Diary is one of her fabric-and-embroidery sculptures in the three-person show "Experiments, Memories & Devices" at Bristol Community College's Grimshaw-Gudewicz Art Gallery (777 Elsbree Street, Fall River, Massachusetts, through February 25). Schomp's Threading the I (2009) embroiders portraits of the same severe woman (a self-portrait?) onto two hoops mounted on wooden stands. They face each other. Threads from the eyes of one radiate out like threatening laser beams and reach to the other, connecting to the face's outlines.

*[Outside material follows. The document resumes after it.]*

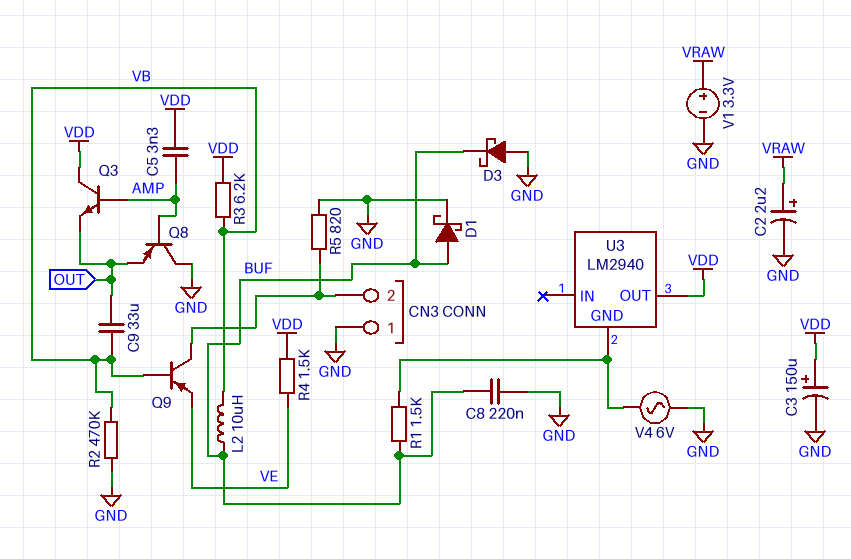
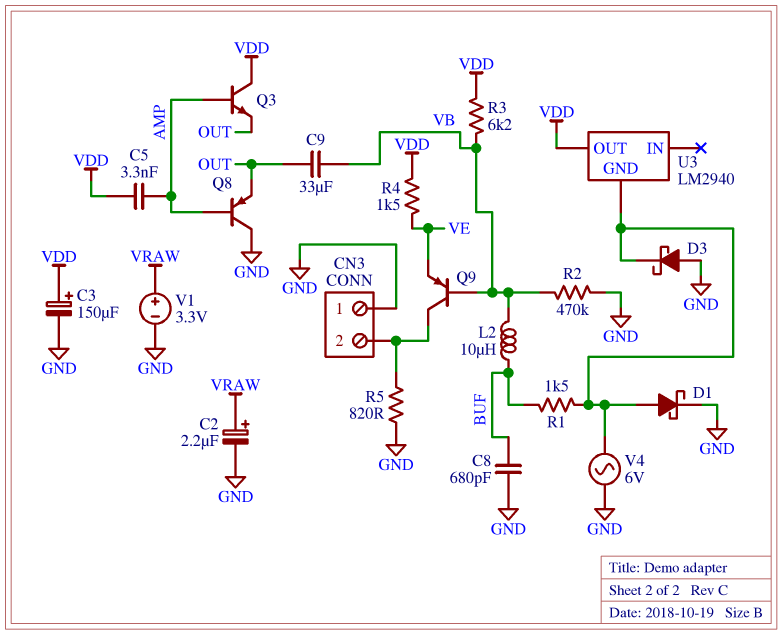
C8: 220nF (BUF, GND) -> 680pF (BUF, GND)
D1: schottky (A BUF, K GND) -> schottky (A U3/GND, K GND)
D3: schottky (A GND, K BUF) -> schottky (A GND, K U3/GND)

Home/Body (2009) is a narrow, six-foot-tall muslin house. An embroidered heart padlock secures the front door. Schomp has embroidered a shovel on one side and a climbing vine on the back. Peek inside doors and windows and you find embroidered onto the partitions inside a bird, a monogrammed pillow, an empty picture frame, a chair, an empty mirror, a light bulb, and light switch. Schomp's embroidered drawings can be somewhat stiff and twee, but her best work resonates like poetry or the logic of dreams.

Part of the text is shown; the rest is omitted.